Setelah Nadia dan Rizal keluar kamar, Bu Aina mengambil gawainya. Dia menelepon Rezky yang saat itu sedang dalam perjalanan ke rumah Bu Ratna_mertuanya.
"Rezky, segera balik kembali ke rumah setelah mengantarkan istrimu. Biarkan saja istrimu kalau mau nginap di rumah ibunya.

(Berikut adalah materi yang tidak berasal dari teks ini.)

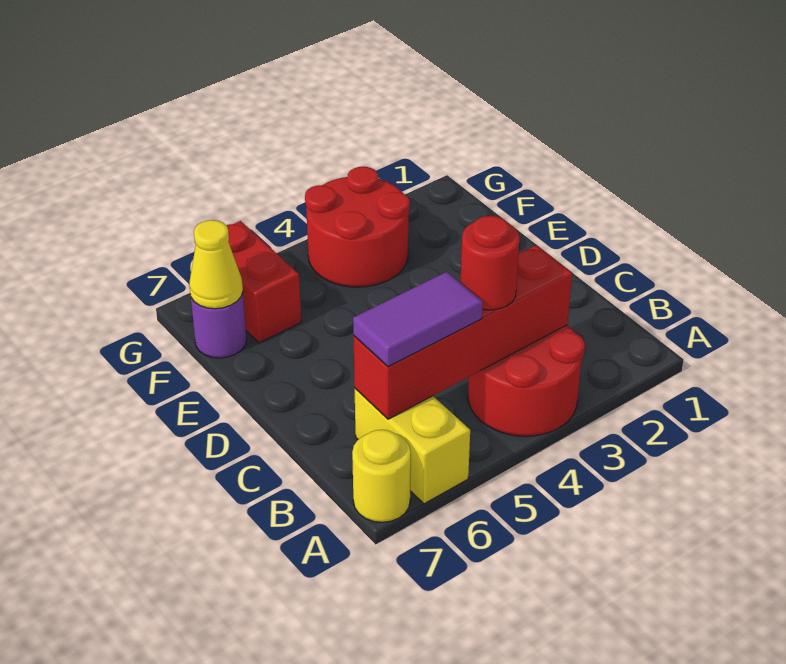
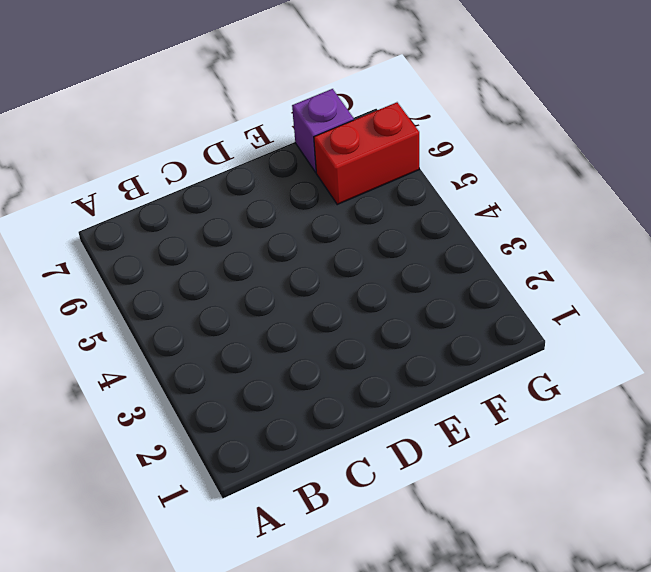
purple brick F7 level 1 -> purple round brick F7 level 1
none -> red round brick A3:B4 level 1
none -> yellow brick A6:B6 level 1

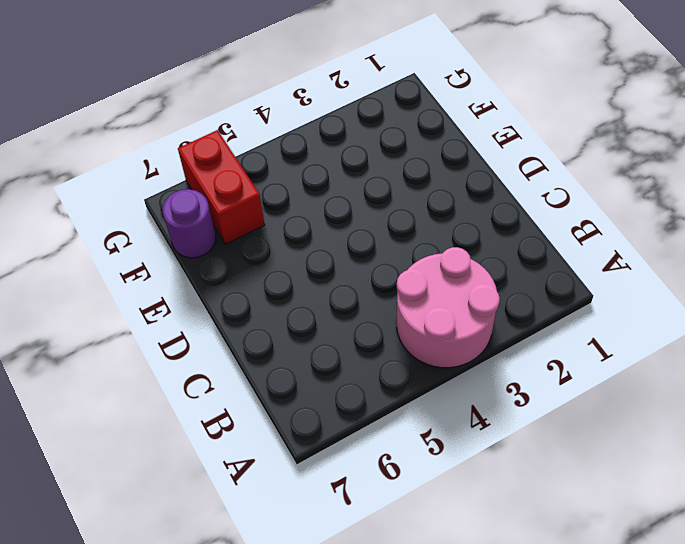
pink round brick A3:B4 level 1 -> red round brick A3:B4 level 1
none -> yellow brick A6:B6 level 1
none -> yellow round brick A7 level 1

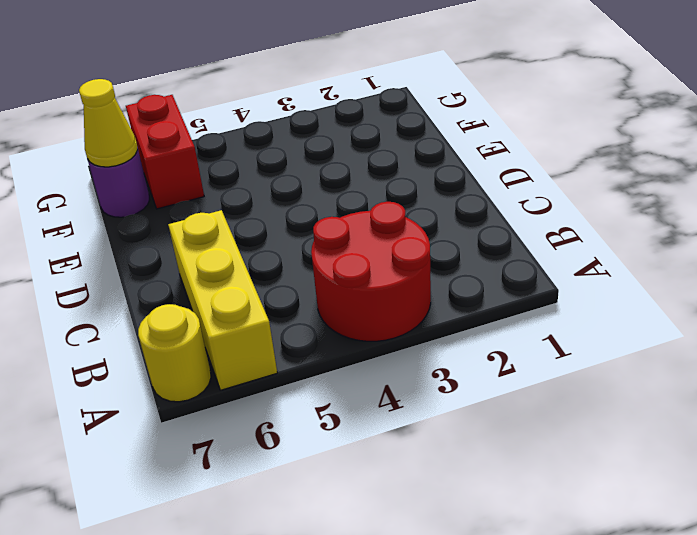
yellow brick A6:C6 level 1 -> yellow brick A6:B6 level 1
none -> red round brick F3:G4 level 1
none -> red brick B3:B6 level 2

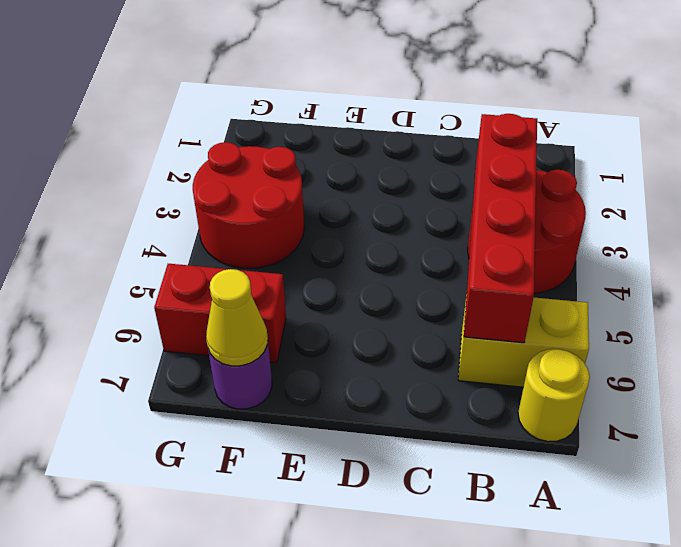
none -> red round brick B4 level 3
none -> purple tile B5:B6 level 3

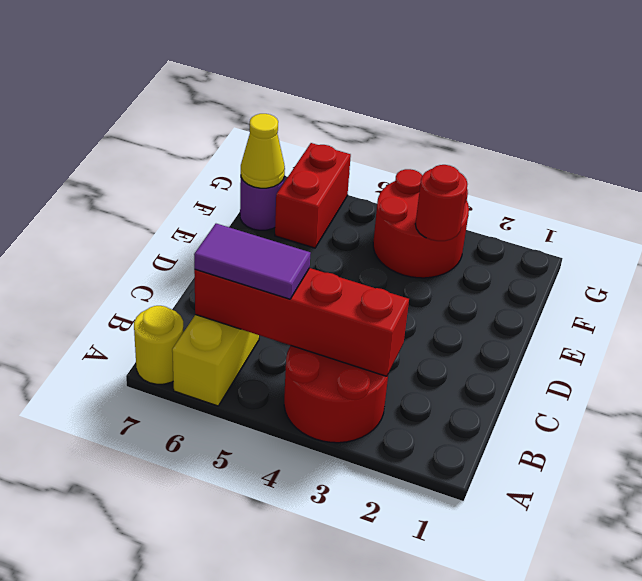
red round brick F3 level 2 -> red round brick B4 level 3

Kamu balik lagi aja, ada hal yang ingin ibu bicarakan."
"Tapi Bu..." Terdengar suara Rezky yang saat itu sedang menyetir.
"Tidak ada tapi-tapi, langsung balik setelah sampai rumah mertuamu."
"Emang ada apa Bu? Kan tadi ibu sudah mengizinkan Rezky nginap di rumah mamanya Icha."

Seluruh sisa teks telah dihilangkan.